Dear Concerned Mother,

There’s a lot going on here, so the Bad Advisor will start by taking the wide view: nobody has children just to see them grow up and be productive members of society who make their own decisions about their lives. Most parents can expect their children to follow a precise path, laid out for them at birth as part of a 90-year plan that mainly consists of living at home and practicing a religion that condemns the vast majority of humanity to everlasting damnation. As we know, 99.9 percent of children do just that. Somehow, the universe has wronged you and given you a defective. (Not you, Paul! You’re great.)

So what can you do? Let your daughter date the man she chooses, work in a job she finds fulfilling and live in New York?! This isn’t backwards day! We don’t live in upside-down world! 

At best, your daughter’s expectations are unrealistic if she does not surmise that certain death and attendant eternal hellfire are not the obvious result of going out with a man raised by Catholics. Even worse, an atheist man! Catholic atheists, a notorious scourge on humanity, are nothing if not known for their tendency toward loose living and, as you point out, committing sexual assault against their loved ones. So that’s problem one, the Catholic atheist who is daily threatening to visit terror and mayhem on your demonstrably helpless baby with a job and a place to live and two degrees and a satisfying love life.

Which brings the Bad Advisor to problem the second: your daughter will be powerless to resist the temptations of the world (a marketing job!!!!!!) without her mother’s gentle guiding hand preventing her from having literally any interaction which is not carefully vetted, staged and approved by you. Raising children to become self-sufficient adults with the capability of doing the bare minimum to stay alive is the foolish goal of incompetent parents with no foresight. Parents who are, the Bad Advisor dare says, less committed than you to a lifetime of the guilt-tripping and browbeating necessary to ensuring total compliance, within which rests the great joy of child-rearing.

Problem the third: you must now convince her that everything she has ever achieved is nothing but a deadly disaster waiting to happen. Will it be tomorrow that she samples a Smirnoff Ice and descends into a life of iniquity? She must see the truth! She must return home so that you can help her grow by undoing the whole of everything she has strived to achieve in her worthless, sinful life. 
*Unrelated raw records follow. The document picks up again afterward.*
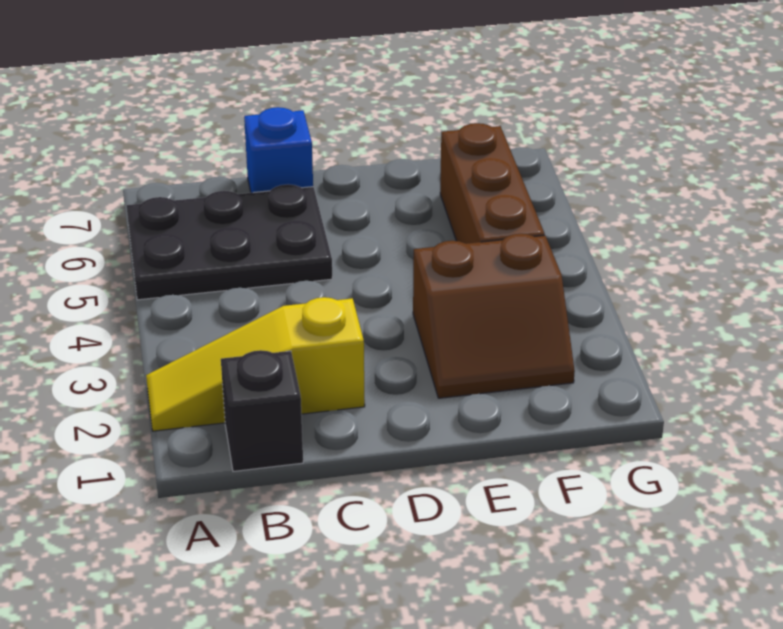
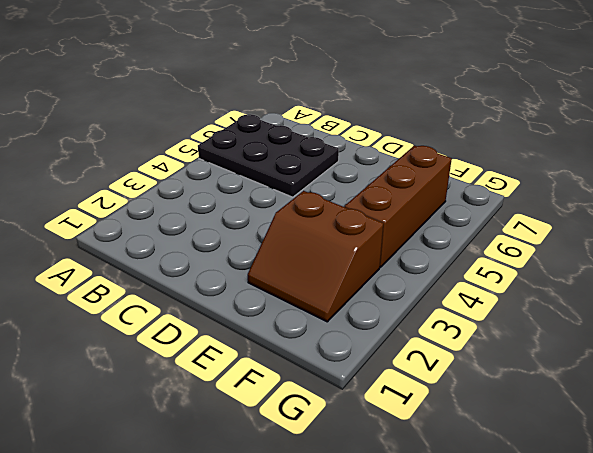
none -> yellow slope A2:C2 level 1 top C
none -> black brick B1 level 1

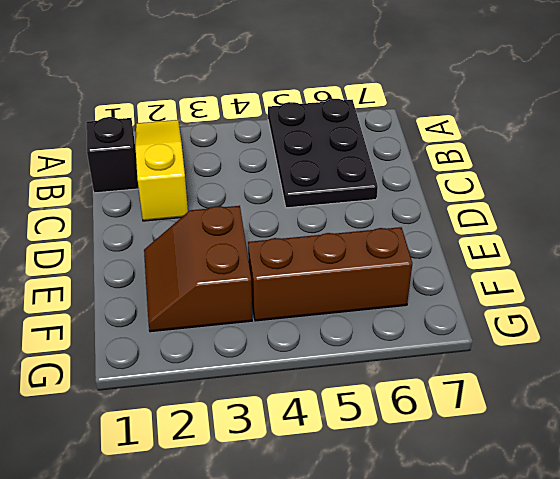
none -> blue brick C7 level 1

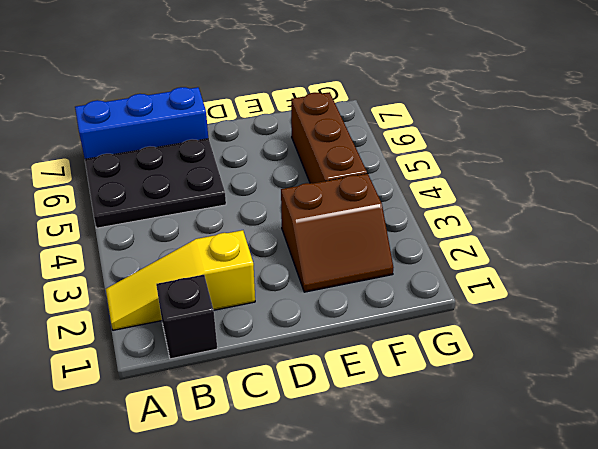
blue brick A7:C7 level 1 -> blue brick C7 level 1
For advice here, I think we can turn to the Good Book Itself: from the Gospel of Mom, book 1, chapter 1, verse 1: And lo Jesus said to them, “Kidnap the little children and keep them perpetually under lock and key, for I am the Jailkeeper and the Boss.”

The only thing that will bring your wayward infant back to God is dogged relentlessness and nagging. Shaming, too, if your generous constitution can manage it. In time, your wee bairn will surely see the error of her ways and shall turn back to a life of complacent obedience to the Momgod.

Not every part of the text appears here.